Grâce à Greetings, le jeune De Palma est appelé à Hollywood pour tourner Get to Know Your Rabbit avec Welles, mais il est renvoyé par la Warner Bros. et perd tout contrôle sur le film, traumatisme qui inspirera plus tard son Phantom of the Paradise, parodie satirique horror-rock de l’industrie hollywoodienne. A Los Angeles, il fréquente les jeunes réalisateurs du Nouvel Hollywood (Spielberg, Scorsese, Coppola et Lucas), et malgré son échec avec la Warner, il réussit à tourner Sisters qui obtient un discret succès et marque un tournant dans sa carrière. Entre film d’horreur et thriller, c’est le premier d’une série d’hommages à Hitchcock et de relectures de ses films, dont certains – Psycho, Vertigo, Rear Window principalement – sont pour De Palma un modèle de départ et un archétype, outils d’apprentis- sage et d’étude (Obsession, Dressed to Kill) jusqu’au dépassement (Body Double, Raising Cain, Femme fatale). Ces films lui permettront d’illustrer et de développer certains des sujets centraux de son cinéma: le voyeurisme, le double et l'allégorie dans l'image.

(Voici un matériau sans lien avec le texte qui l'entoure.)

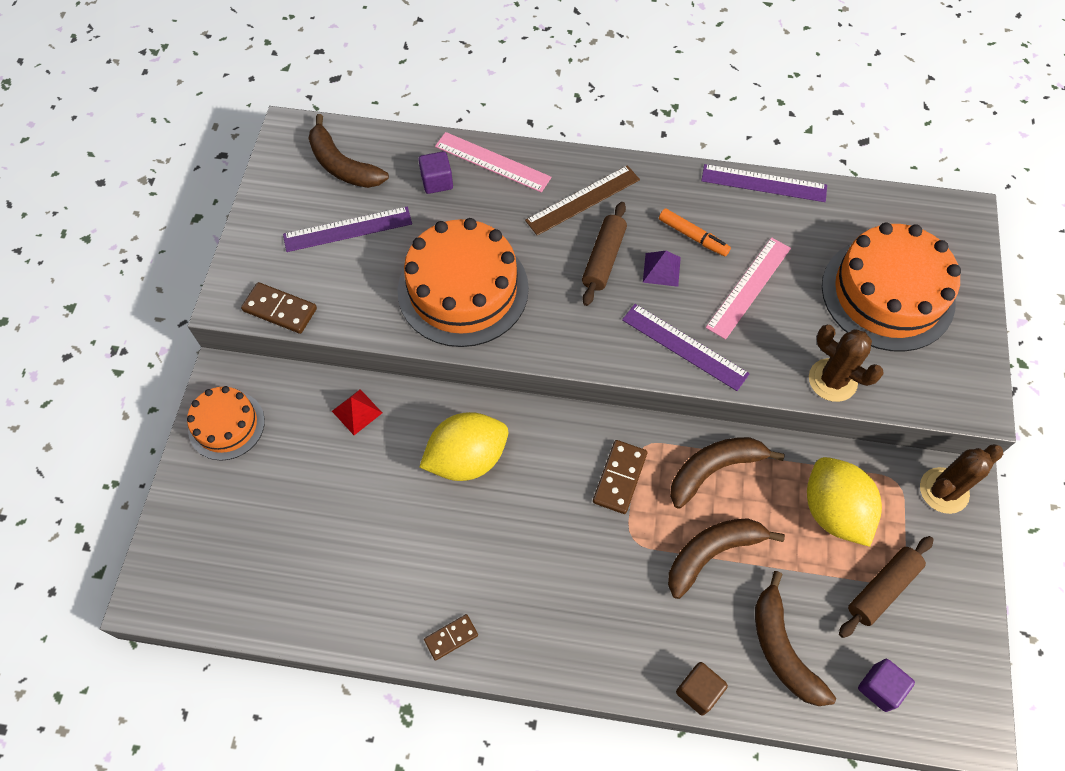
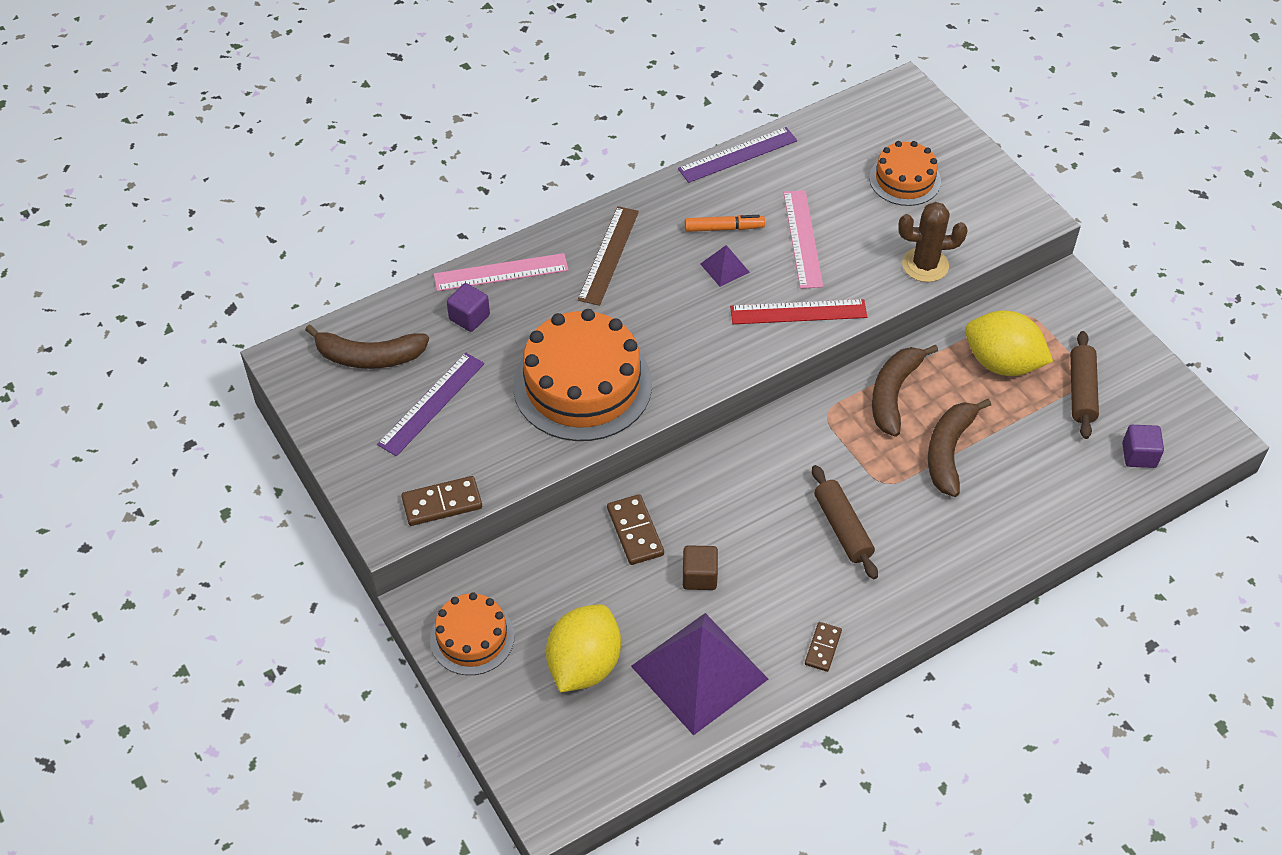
camera: 40 degrees left, 10 degrees down
(344, 580) = (699, 672): none -> purple pyramid
(357, 412) = (575, 548): red pyramid -> none
(467, 459) = (702, 518): yellow lemon -> yellow lemon (584, 665)
(603, 259) = (671, 289): brown rolling pin -> brown rolling pin (842, 528)
(619, 478) = (832, 448): brown domino -> brown domino (635, 531)
(684, 346) = (798, 312): purple ruler -> red ruler
(698, 691) = (1028, 547): brown cube -> brown cube (699, 576)
(782, 649) = (1056, 478): brown banana -> none
(887, 294) = (905, 179): orange cake -> orange cake, size x0.56
(944, 490) = (1059, 298): brown cactus -> none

Après le succès de Carrie et de The Fury, c’est un De Palma marqué par l’histoire américaine plus récente (la guerre du Vietnam, les assassinats de Kennedy et Luther King, le Watergate) qui s’affirme dans Blow Out. Inspiré par Blow-Up d’Antonioni et par The Conversation de Coppola, le film témoigne d’un attachement au cinéma politique de la part du cinéaste, exprime sa volonté de dénonciation de l’establishment et fait preuve d’un esprit critique vis-à-vis de la société américaine et de ses institutions. Corruption, cupidité, pouvoir, complot, manipulation des images seront ainsi d’autres sujets abordés tout au long de sa carrière (The Bonfire of the Vanities, Mission: Impossible, Snake Eyes, Redacted).
En 1983, il tourne Scarface, remake du film d’Howard Hawks, écrit par Oliver Stone avec Al Pacino, mal reçu à l’époque de sa sortie, mais devenu culte depuis. L’occasion pour lui d’étudier et de décomposer le film noir et le film de gangsters, revisités et déclinés ensuite dans The Untouchables, Carlito’s Way ou The Black Dahlia.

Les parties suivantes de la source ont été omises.